FERC has long failed to enforce its authority, instead relying on “markets” to produce rates that are “just and reasonable.” A recent enforcement action by the U.S. Department of Justice (DOJ) exposed FERC’s failure to protect households when the DOJ required power company KeySpan (now owned by England-based National Grid) to pay $12 million to settle allegations that the company manipulated the New York power market by scheming to intentionally withhold power to create an artificial shortage. Central to this manipulation plan was entering into a swap agreement orchestrated by Wall Street investment bank Morgan Stanley with KeySpan’s largest competitor to control its competitor’s power plant output, thereby controlling local supply. The company withheld power from its power plant and controlled the output of its largest competitor (through the Morgan Stanley swap contract) – a strategy nearly identical to what Enron did during the California electricity crisis of 2000-01.
FERC examined this same evidence but concluded in February 2008 that no law had been violated.
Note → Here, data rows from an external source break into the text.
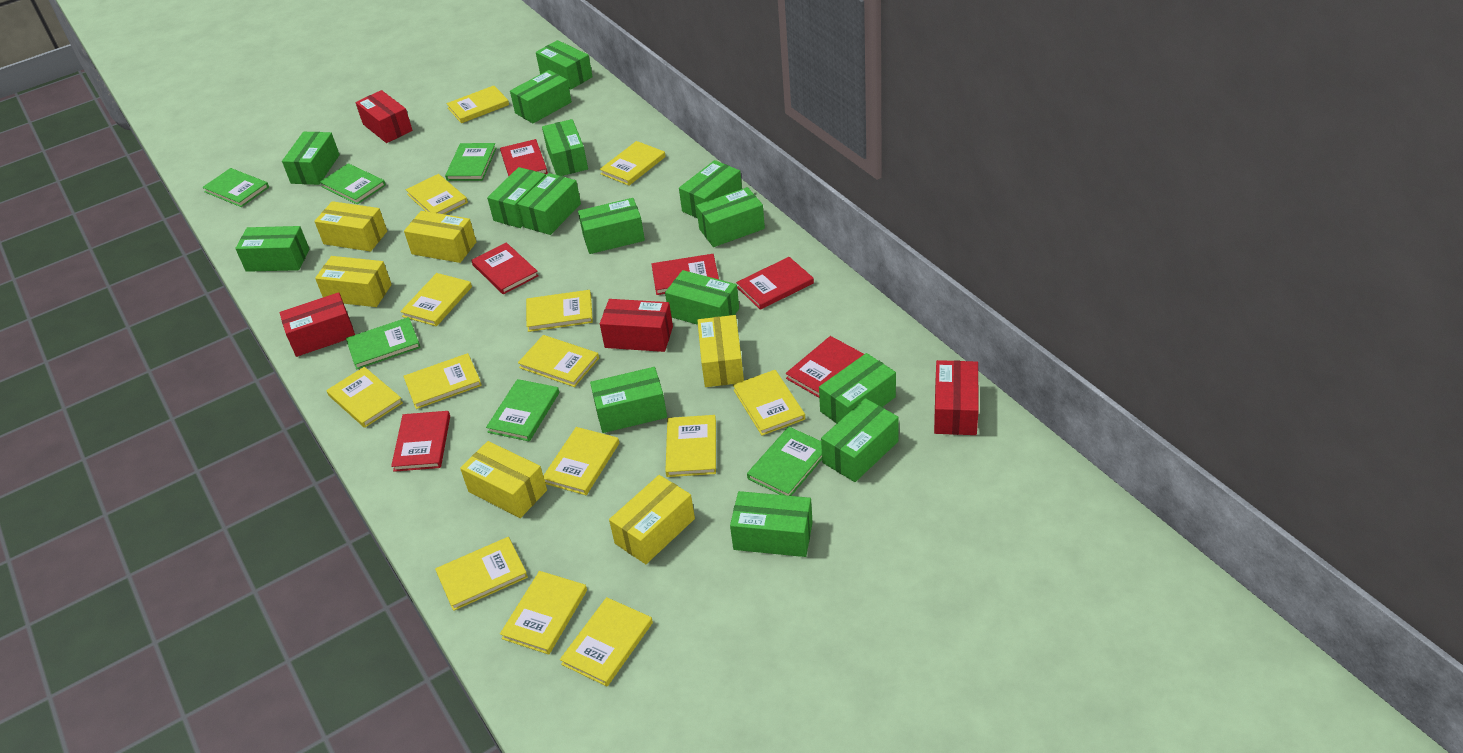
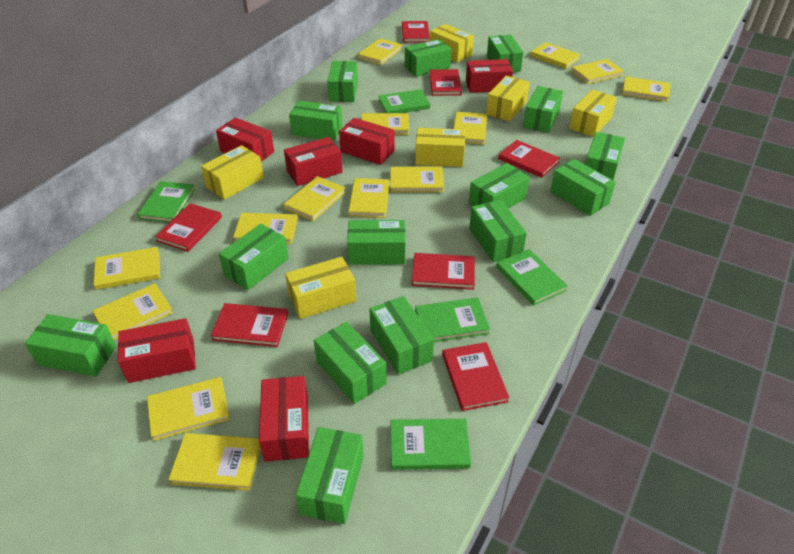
green book: 6 -> 5
red book: 6 -> 7
red box: 4 -> 6

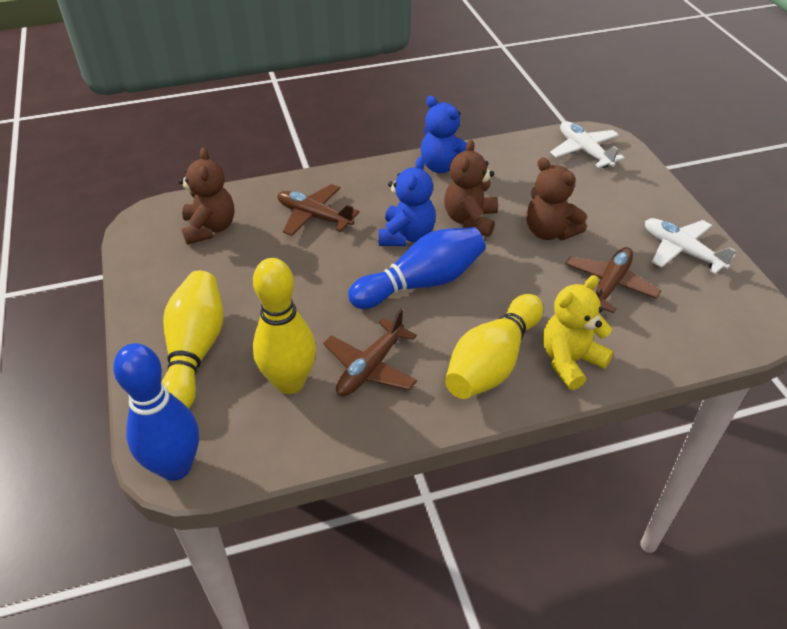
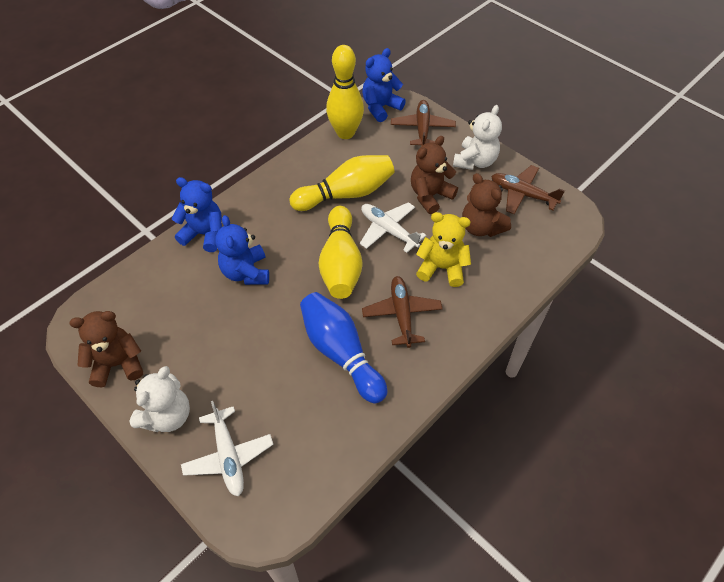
blue bowling pin: 2 -> 1
blue teddy bear: 2 -> 3
white teddy bear: 0 -> 2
It is estimated that this manipulation strategy cost New York consumers at least $157 million, but DOJ only ended up with a $12 million settlement.
FERC has delegated much of its Federal Power Act enforcement responsibilities to Regional Transmission Organizations (RTOs), leaving these non-governmental entities effectively in charge of market-monitoring and determining whether power company practices are delivering “just and reasonable” rates. Public Citizen, along with more than 40 other organizations, in 2007 petitioned the agency to review whether RTOs really produce “just and reasonable” rates, but FERC never acted on our request. These RTOs have become Frankensteins, never explicitly authorized by Congress and now far beyond the control of FERC.
Public Citizen therefore urges Congress to pass legislation requiring FERC to return to a system in which rates are set by the cost of providing the power, rather than being set by the market. Cost-based rates should remain in place until a full investigation of the agency’s failures can be carried out.